Head coaching record
- Regular season: 4–9–1 (.321)
- Coaching profile at Pro Football Reference

= Ed Hughes =

American football player and coach (1927–2000)

Edward D. Hughes (October 23, 1927 – June 23, 2000) was an American professional football player and coach whose career spanned more than three decades. His most prominent coaching position came in 1971 when he served as head coach of the National Football League (NFL)'s Houston Oilers.

==Playing career==
Hughes, a native of Buffalo, New York, played college football on both sides of the ball at the University of Tulsa, then was drafted in the tenth round of the 1954 NFL draft by the Los Angeles Rams. Playing primarily at defensive back, Hughes collected two interceptions during his rookie year, then helped the team reach the NFL Championship game in 1955.

On August 12, 1956, Hughes was traded along with running back Tommy McCormick to the New York Giants for a fourth round draft pick. Hughes would play three seasons with his new team, helping them play twice in the NFL title game, including a convincing win over the Chicago Bears during his first season.

==Coaching career==
In 1959, Hughes entered the coaching ranks, returning to his alma mater in Tulsa for one season. The following year, he joined Hank Stram's staff with the fledgling Dallas Texans of the new American Football League. His three years in the Lone Star state as defensive backs coach were capped with the team's first championship, coming in a double overtime thriller over the Houston Oilers.

After the 1962 season, Hughes was hired as an assistant with another AFL team, the Denver Broncos, but spent only one season there before accepting a position with the Washington Redskins. For four seasons, Hughes worked under two coaches, then left to become offensive coordinator for the San Francisco 49ers. The move reunited Hughes with Dick Nolan, who not only was his former teammate with the Giants, but also his brother-in-law.
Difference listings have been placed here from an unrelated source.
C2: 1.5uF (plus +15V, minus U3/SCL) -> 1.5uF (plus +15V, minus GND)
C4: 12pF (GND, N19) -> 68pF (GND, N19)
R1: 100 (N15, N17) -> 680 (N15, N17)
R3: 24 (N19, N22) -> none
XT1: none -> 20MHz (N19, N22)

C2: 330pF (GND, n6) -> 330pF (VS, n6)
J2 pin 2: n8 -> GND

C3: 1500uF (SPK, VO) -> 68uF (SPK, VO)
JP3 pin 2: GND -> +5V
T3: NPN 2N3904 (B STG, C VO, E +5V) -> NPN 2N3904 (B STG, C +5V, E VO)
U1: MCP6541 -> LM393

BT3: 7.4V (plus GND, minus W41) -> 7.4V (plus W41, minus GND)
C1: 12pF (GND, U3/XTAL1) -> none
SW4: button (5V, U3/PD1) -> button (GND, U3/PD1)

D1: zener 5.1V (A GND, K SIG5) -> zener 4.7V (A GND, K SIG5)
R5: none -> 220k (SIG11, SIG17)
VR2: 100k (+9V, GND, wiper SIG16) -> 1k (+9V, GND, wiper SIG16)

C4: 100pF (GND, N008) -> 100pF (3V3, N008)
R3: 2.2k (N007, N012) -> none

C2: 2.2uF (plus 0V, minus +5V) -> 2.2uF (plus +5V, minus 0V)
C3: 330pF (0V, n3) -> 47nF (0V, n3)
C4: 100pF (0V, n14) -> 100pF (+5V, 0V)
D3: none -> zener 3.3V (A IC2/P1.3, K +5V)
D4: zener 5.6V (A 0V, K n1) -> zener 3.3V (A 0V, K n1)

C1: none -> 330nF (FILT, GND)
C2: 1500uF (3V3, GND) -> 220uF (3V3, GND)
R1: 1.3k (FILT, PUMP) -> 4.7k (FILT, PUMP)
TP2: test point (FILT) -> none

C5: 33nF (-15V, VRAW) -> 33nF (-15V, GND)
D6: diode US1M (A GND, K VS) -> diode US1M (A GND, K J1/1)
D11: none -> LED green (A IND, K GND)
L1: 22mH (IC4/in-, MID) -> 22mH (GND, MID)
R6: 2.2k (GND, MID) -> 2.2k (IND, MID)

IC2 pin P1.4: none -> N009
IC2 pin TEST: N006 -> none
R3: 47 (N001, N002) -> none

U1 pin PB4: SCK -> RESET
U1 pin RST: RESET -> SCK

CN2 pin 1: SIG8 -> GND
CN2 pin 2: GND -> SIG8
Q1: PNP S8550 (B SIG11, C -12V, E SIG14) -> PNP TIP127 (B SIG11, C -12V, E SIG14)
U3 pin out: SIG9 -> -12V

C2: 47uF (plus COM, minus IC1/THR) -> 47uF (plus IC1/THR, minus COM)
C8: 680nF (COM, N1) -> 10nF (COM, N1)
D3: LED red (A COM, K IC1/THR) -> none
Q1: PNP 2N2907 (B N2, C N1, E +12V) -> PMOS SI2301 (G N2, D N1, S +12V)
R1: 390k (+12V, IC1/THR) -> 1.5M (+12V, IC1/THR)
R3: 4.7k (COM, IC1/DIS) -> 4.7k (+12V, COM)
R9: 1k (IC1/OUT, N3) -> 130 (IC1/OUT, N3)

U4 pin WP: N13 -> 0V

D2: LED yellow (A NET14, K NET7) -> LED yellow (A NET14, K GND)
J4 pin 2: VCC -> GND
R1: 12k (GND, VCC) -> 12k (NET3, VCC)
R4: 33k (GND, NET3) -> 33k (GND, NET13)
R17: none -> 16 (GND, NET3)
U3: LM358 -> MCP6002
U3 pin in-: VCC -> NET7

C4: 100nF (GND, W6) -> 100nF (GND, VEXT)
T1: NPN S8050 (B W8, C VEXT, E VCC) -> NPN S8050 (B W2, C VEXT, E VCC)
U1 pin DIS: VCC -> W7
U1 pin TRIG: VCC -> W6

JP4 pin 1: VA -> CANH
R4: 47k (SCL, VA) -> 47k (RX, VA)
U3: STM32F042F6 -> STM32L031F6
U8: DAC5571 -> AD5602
After the 49ers struggled during the 1968 and 1969 seasons, the team put it all together during Nolan and Hughes' third year, winning the NFC West Division while also leading the league in total offense. The renewed success of the team was beneficial for Hughes, who accepted a five-year contract as head coach of the Oilers on January 21, 1971.

The lengthy contract would prove to be a mirage as Hughes lasted just one season in the position. An indication of the season came in the opener when Houston was shut out 31–0 by the Cleveland Browns, and continued when Hughes fired two assistant coaches during the campaign. The disarray concluded on December 22 when Hughes resigned after a strange power struggle in which Hughes asked that the team trainer be fired, while team owner Bud Adams insisted that the equipment manager (who Hughes had fired) be reinstated.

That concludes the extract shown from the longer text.